This is a guest post written by Johnny Peters, please give him feedback in the comments section. Also, if you want write and have your stuff published on FMS, read this and then contact us.
Johan Cruyff famously put the boot into the 4-4-2 formation when he said that teams should pass in triangles and not a straight line. His thinking was infectious, and since tactical trends tend to propagate downwards from successful clubs (see everyone’s Barca-induced obsession with possession-based football at the moment), the 4-2-3-1 of Mourinho and Heynckes and European football in general has overtaken it as the default.
These days, you’re more likely to hear the term 4-4-2 in a joke, perhaps alongside jumpers for goalposts, ‘getting stuck in’, or giving it to the big man. It has become synonymous with the long-ball, tactical shallowness, and an emphasis on physicality.

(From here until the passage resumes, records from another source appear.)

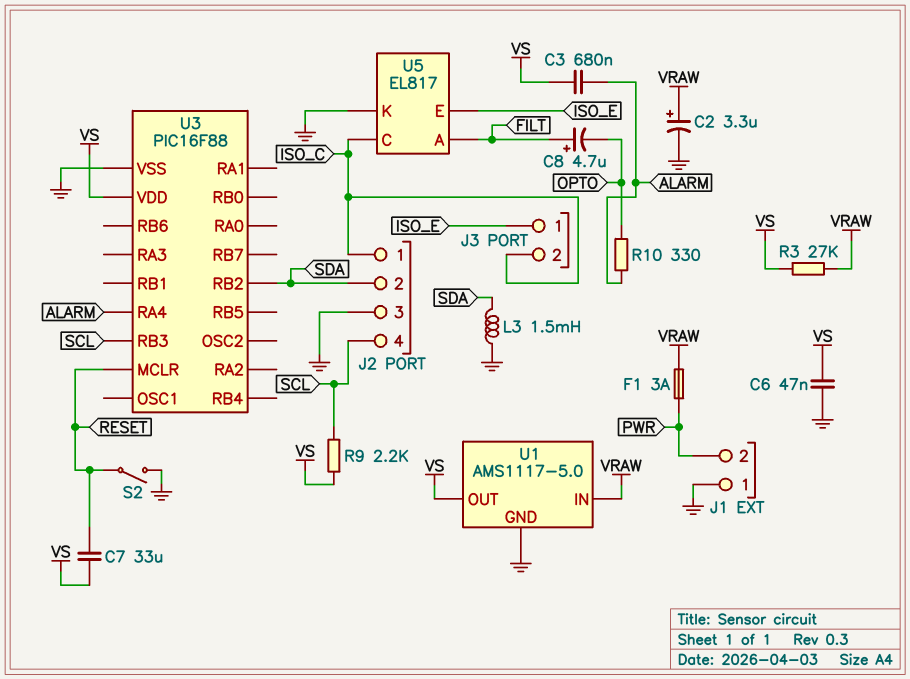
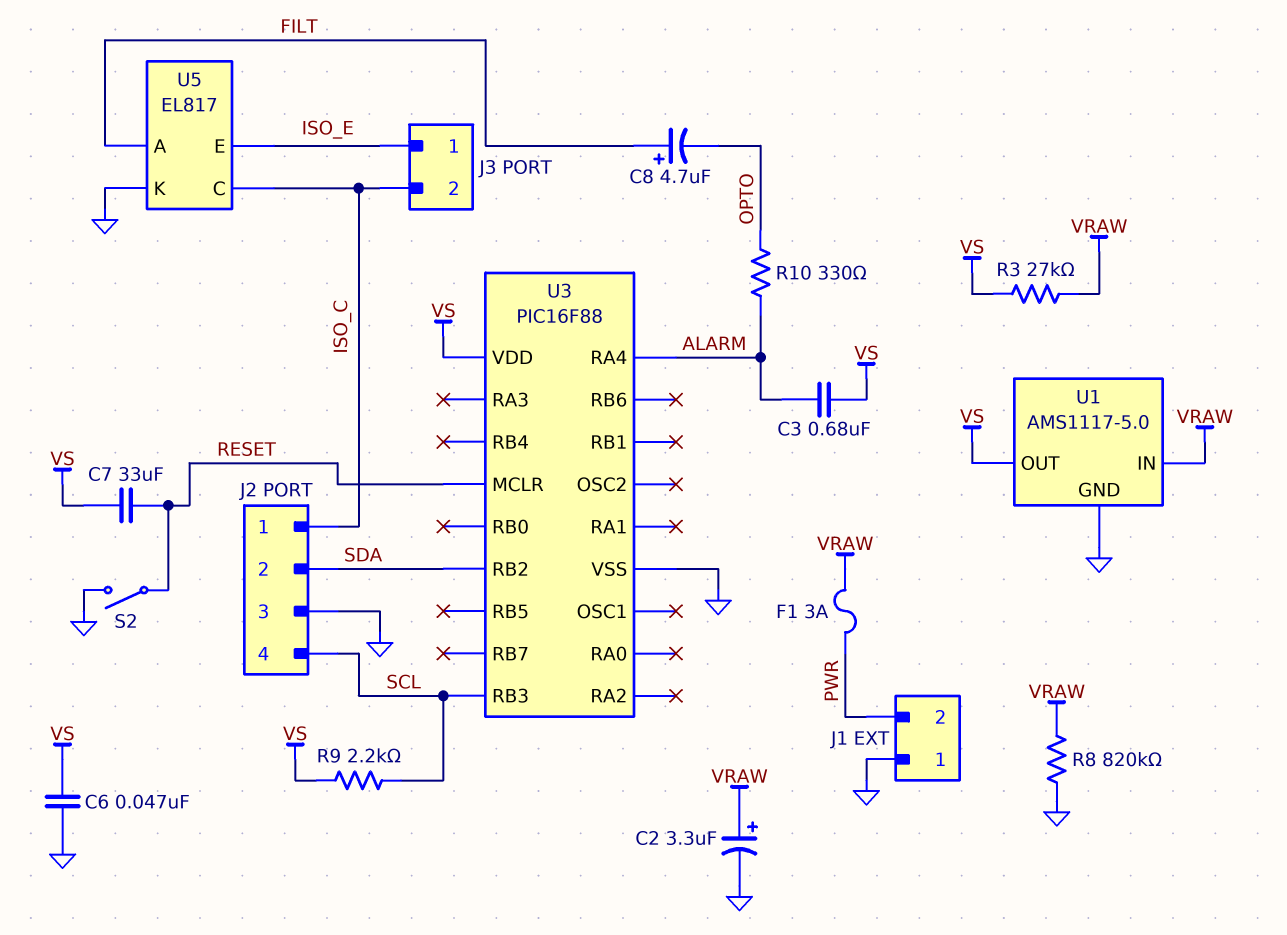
L3: 1.5mH (GND, SDA) -> none
R8: none -> 820k (GND, VRAW)

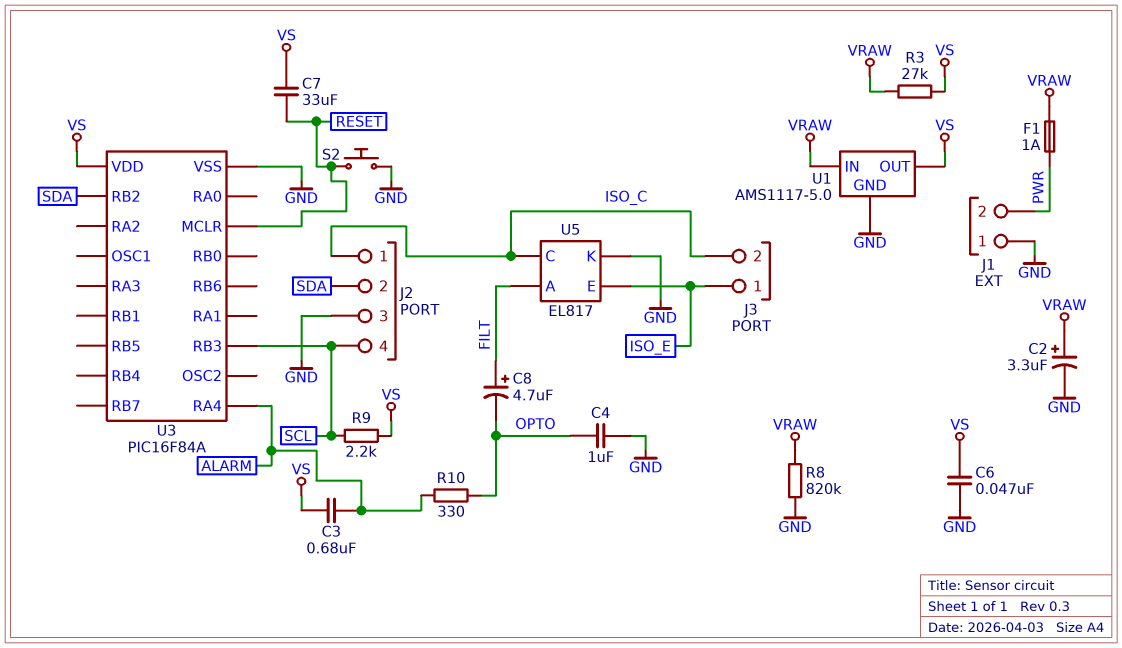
C4: none -> 1uF (GND, OPTO)
F1: 3A (PWR, VRAW) -> 1A (PWR, VRAW)
S2: switch (GND, RESET) -> button (GND, RESET)
U3: PIC16F88 -> PIC16F84A

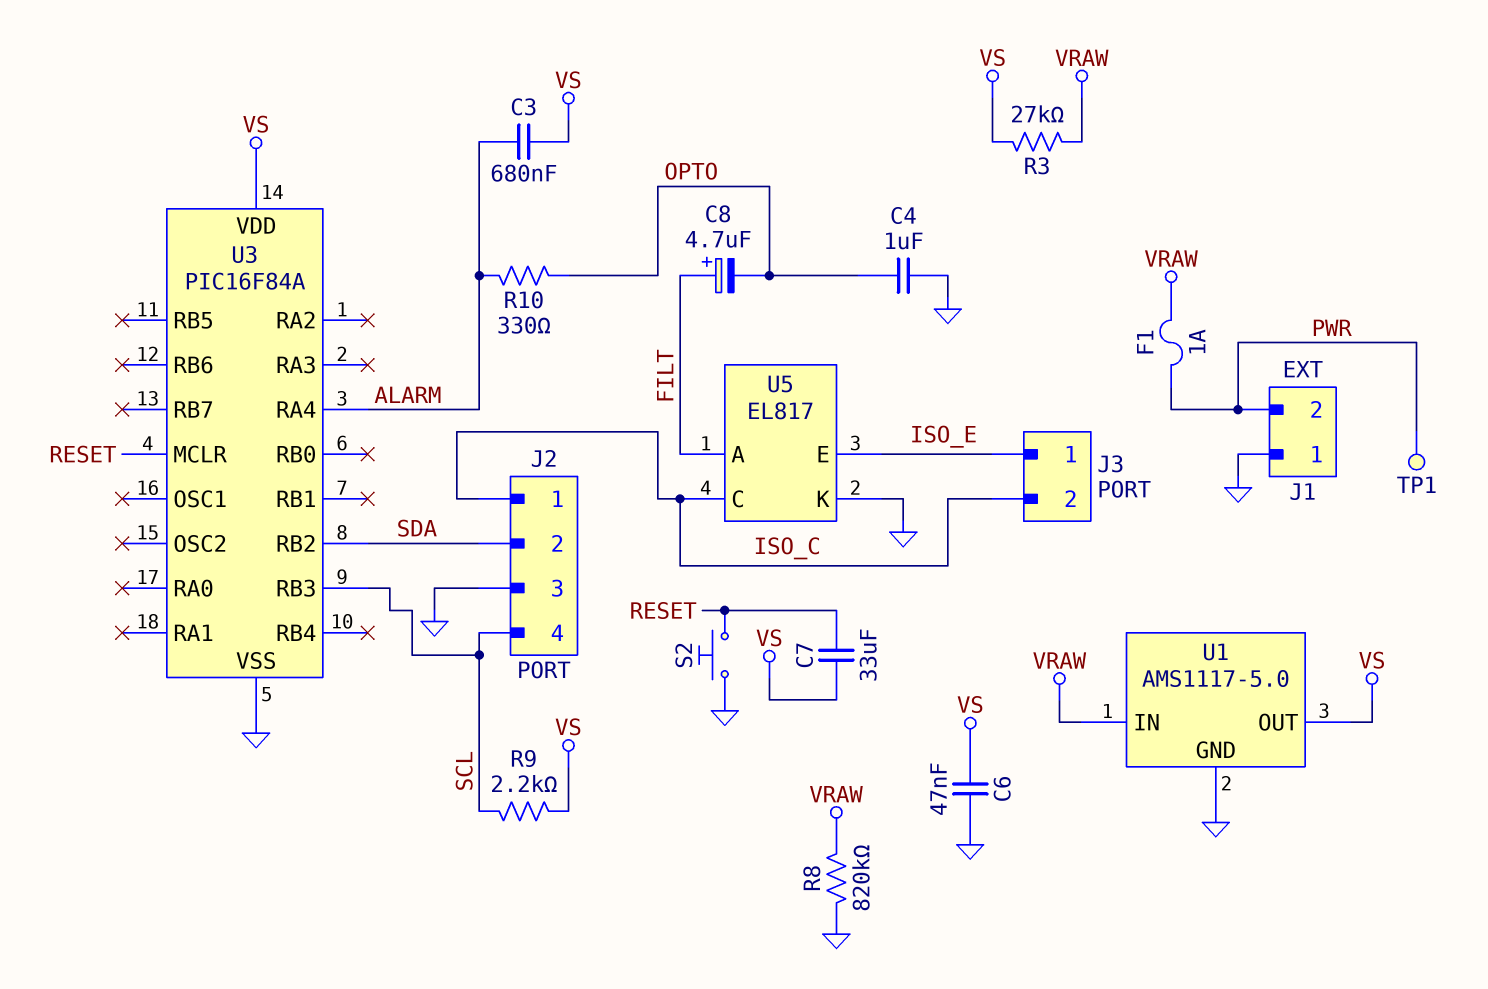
C2: 3.3uF (plus VRAW, minus GND) -> none
TP1: none -> test point (PWR)

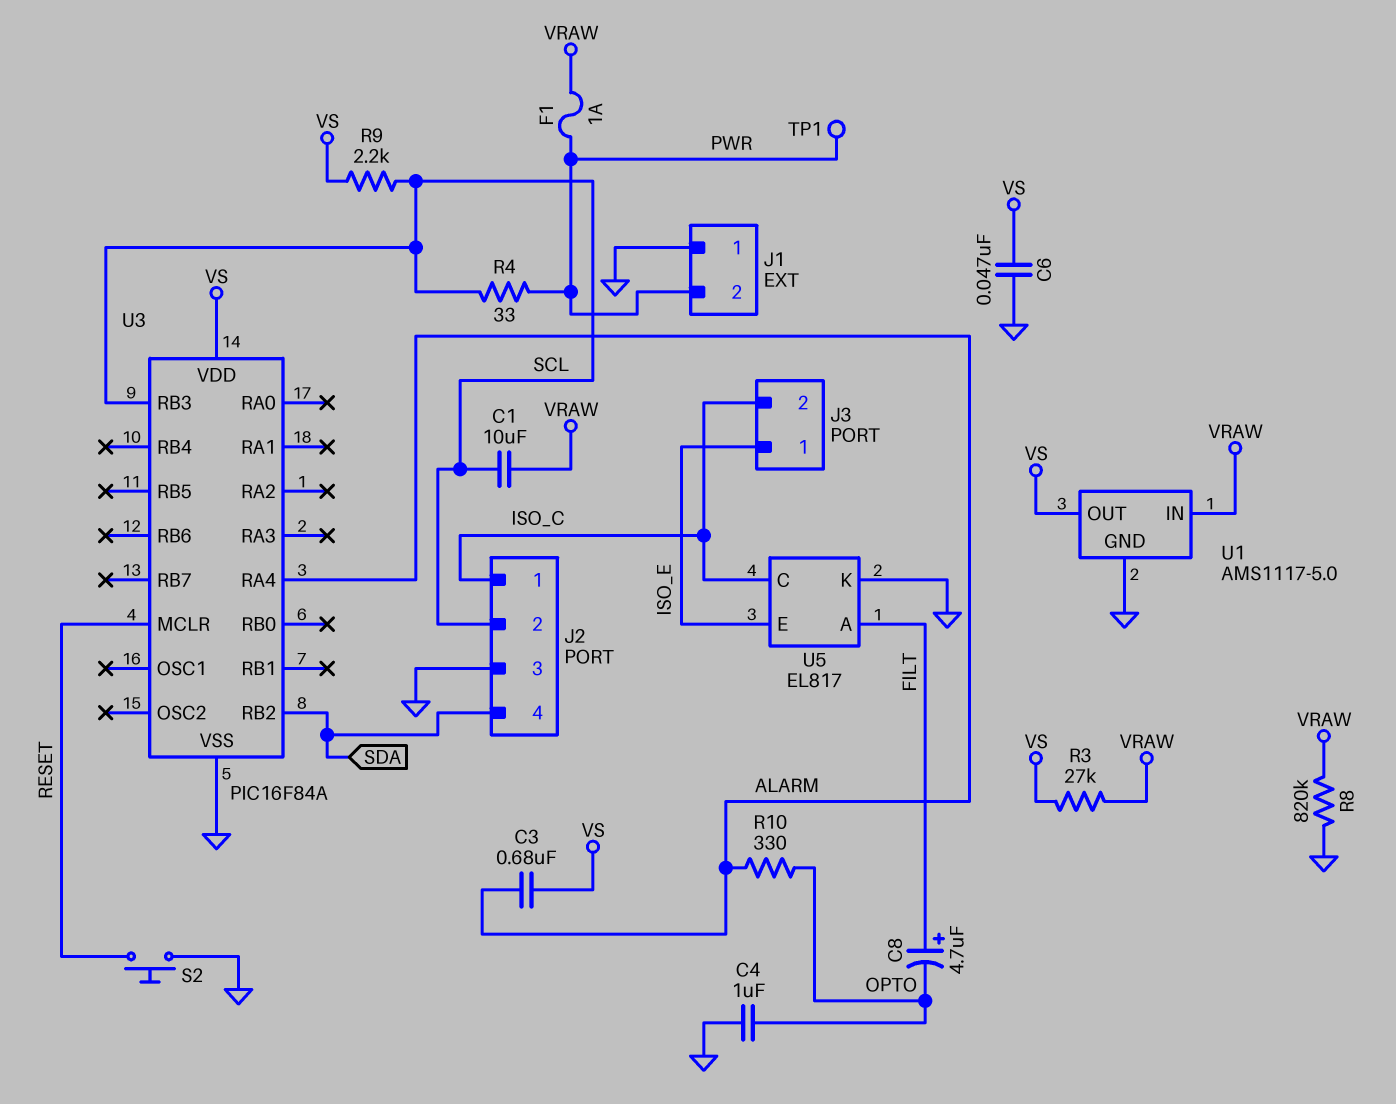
C1: none -> 10uF (SCL, VRAW)
C7: 33uF (RESET, VS) -> none
J2 pin 2: SDA -> SCL
J2 pin 4: SCL -> SDA
R4: none -> 33 (PWR, SCL)

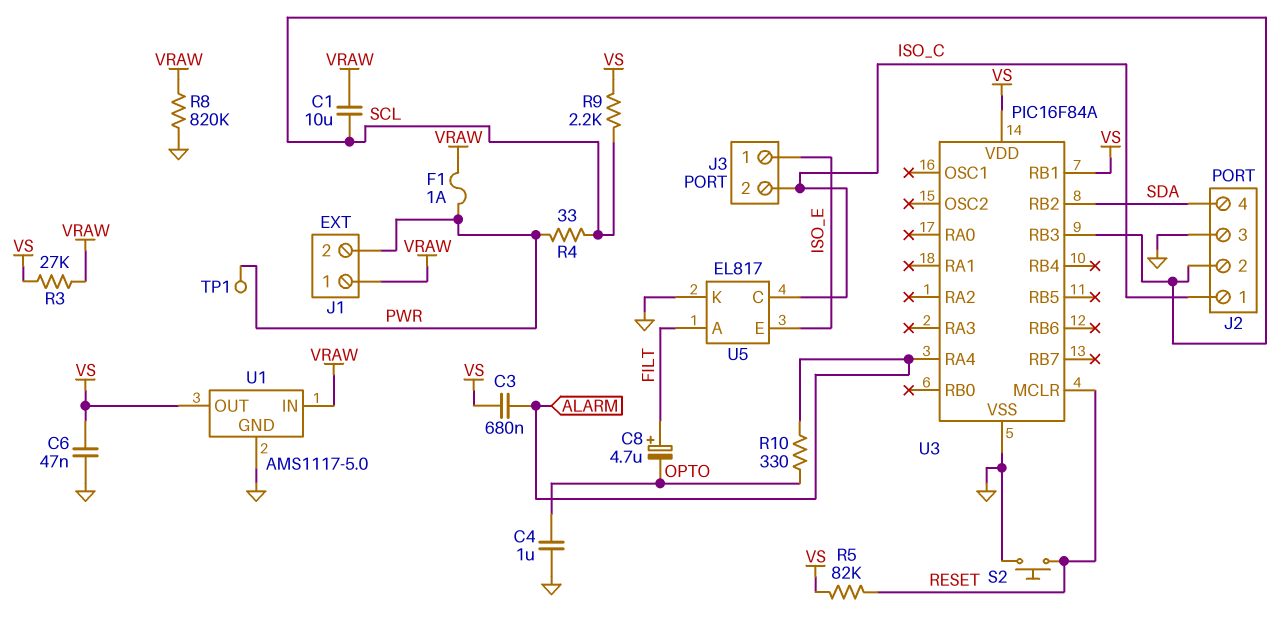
J1 pin 1: GND -> VRAW
R5: none -> 82k (RESET, VS)
U3 pin RB1: none -> VS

Cruyff was right — to a certain extent — but he spoke from the perspective of Barcelona, of Holland, and of his own Ajax team. All teams with exceptional players, teams which tend to have most of the possession, teams whose greatest problems are maximising the already-advantageous abilities of their superstar squads. If you have half a dozen of the world’s best forwards, and you expect to hammer teams week in, week out, then there are better options than 4-4-2.
In FM, 4-4-2 looks static because it is only a basis for a variety of movement. Instead of passes moving between slow players, the essence of the 4-4-2 are players moving constantly and intelligently around the ball. Think of Arsenal’s Invincibles. It is supposed to be a fluid formation, allowing players to roam.
There is no room for a singularly-focused ‘destroyer’ Makelele type in the midfield duo; it would make the team static in the middle of the pitch. Likewise, an overly attack-minded playmaker would leave the middle of the pitch uncontested. There is a balance to be struck here — not only with player selection, but with the players themselves.
Ferguson, one of the last, and greatest, promoters of 4-4-2 in the modern game said himself: ‘I don’t think we’ve had a holding player since I’ve been here. We’ve never had a holding player. We tried to get Roy Keane to do that but he just couldn’t do it. He had to play a way that was his own way of playing, so I’ve not had it for 25 years. Why should I think about it now?’
Similarly, it’s a common misconception that playing your speedy, dribbling wide player alongside central midfielders somehow blunts their potency by pulling them too far away from goal. The temptation being to place players whom you expect to score goals close to the goal, of course, but in doing so, you reduce the space into which that player can run into and make him a lot easier to mark.
Even the poster boy for the exciting wing forward Ronaldo, began his goal-ridden career as a winger under Ferguson’s 4-4-2. Actually look at the play of players like Ronaldo, Robben, and Hazard (at Lille) and you find that much of their success comes with mazy, pacy runs from deep out on the flanks. Contrast that with the 4-2-3-1 wing-forward, who must play with his back to goal predominantly and cannot use pace or skill to initiate attacks from the middle of the pitch.
Arguably the greatest loss since the demise of the 4-4-2 is the striking duo, however. (I’m including in that the two in a 4-4-1-1, as this is often how 4-4-2 translated on the pitch.) History is replete with variations on the ‘two up front’, the craft and pace of Henry and Bergkamp, the combative power of Sutton and Shearer, the intuitive trickery of Romario and Ronaldo, the telepathic Yorke and Cole, the list goes on and on. There is a clarity of purpose to having two strikers — scoring goals, and helping your co-striker score goals. Rarely did you see the kind of isolated, frustrated forwards in a 4-4-2 that has now become a common occurrence with single-striker formations (see the recent form of Torres, Giroud, Jelavic, Soldado, Cisse).
It’s a coincidental shame that the 4-4-2 was popular at the same time as English, and indeed many other, leagues went through a period of ugly, physical football, becoming culturally linked in an unfair and untrue way.
It is ironic that the 4-2-3-1 along with a fluid style has become the default for many FM players when it clearly separates attacking players from defensive, and even pre-ordains the pattern of play for them. 4-4-2 demanded a lot from each player, but also allowed them to fully express themselves. It did not limit them to specific tasks, taking away all other responsibilities in an overly controlled manner.
As the 4-4-2 using Arrigo Sacchi summed up perfectly: ‘Today’s football is about managing the characteristics of individuals and that’s why you see the proliferation of specialists, the individual has trumped the collective. But it’s a sign of weakness. It’s reactive, not pro-active.’